Toda arquitectura nace de una premonición.
Sueña en la vacuidad, el anhelo del cuerpo. Levanta paredes entre infinitos pliegues de silencio.
Las manos del albañil amasan huecos ínfimos en un mundo demasiado extenso. Concavidades que acunan la finitud.
Tejen universos de puertas lisas y frías que riman el invierno.
Toda arquitectura presiente el furor de futuras palabras.
Las paredes de la cocina escuchan ausentes bocas a punto de morder largos argumentos.
Una ventana de vidrios transparentes imagina el ímpetu que la abre y la cierra.
Los ladrillos, unos sobre otros, rezan una oración vertical. Miran al techo, como a una estampita.

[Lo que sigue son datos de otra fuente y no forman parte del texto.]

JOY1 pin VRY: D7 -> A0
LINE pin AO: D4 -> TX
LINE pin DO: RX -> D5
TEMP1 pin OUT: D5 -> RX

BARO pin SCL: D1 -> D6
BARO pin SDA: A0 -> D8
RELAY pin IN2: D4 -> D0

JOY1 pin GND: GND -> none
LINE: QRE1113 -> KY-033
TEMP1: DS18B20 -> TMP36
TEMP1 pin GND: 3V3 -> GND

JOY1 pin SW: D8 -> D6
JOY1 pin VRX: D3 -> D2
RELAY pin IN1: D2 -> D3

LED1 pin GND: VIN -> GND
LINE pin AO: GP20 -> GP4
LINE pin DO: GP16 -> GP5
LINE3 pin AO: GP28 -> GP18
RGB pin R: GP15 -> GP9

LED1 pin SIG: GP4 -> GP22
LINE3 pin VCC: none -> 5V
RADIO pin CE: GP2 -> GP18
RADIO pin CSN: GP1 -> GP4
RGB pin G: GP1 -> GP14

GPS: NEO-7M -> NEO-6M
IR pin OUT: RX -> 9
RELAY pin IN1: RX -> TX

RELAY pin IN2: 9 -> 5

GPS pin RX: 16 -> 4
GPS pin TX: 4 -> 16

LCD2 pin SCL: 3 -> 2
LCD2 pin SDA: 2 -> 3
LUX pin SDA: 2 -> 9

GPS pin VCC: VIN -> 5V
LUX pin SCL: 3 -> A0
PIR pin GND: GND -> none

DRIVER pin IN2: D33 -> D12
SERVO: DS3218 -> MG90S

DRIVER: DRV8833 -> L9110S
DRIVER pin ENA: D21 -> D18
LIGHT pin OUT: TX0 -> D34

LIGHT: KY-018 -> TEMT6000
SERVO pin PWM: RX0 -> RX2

Abriga el piso de madera el pie desnudo que se posará a medianoche fugado del calor de la cama.
En los mosaicos del baño germinan rostros anticipados a minúsculas pesadillas. Restauran un cosmos a resguardo de miedos con sabor metálico.
En el espesor de las paredes los hilos eléctricos mantienen en vilo presagios de lo que vendrá. Canta el agua de los grifos con voz destemplada en la futura sed.
Toda arquitectura dibuja alturas que separan el piso del techo para que puedan henchirse, como velas en mar abierto, segundos imprescindibles. Y las rodillas impulsen trayectos breves y apretados en esa espesura.
Ahí soñando, energúmenas, las vigas de la casa abrazan, infatigables, la caída. Volúmenes como acuarios donde nadan desidias y euforias abigarradas, a punto de nacer.
Cada columna eleva su índice con algarabía, entre silentes horizontales.
El rincón del cuarto pintado de rosa espera la modorra del gato negro.
Pasan el sol y la luna sobre las baldosas del patio arrastrando minúsculas humedades.
Medianeras escuchan vidas que suceden del otro lado.
El pequeño escalón de mármol blanco enseñará a los tobillos a cambiar el paso cuando el suelo, brevemente, imprima una variación con la precisión de un acento.
Mientras, los cuerpos por venir habitan la incertidumbre del umbral.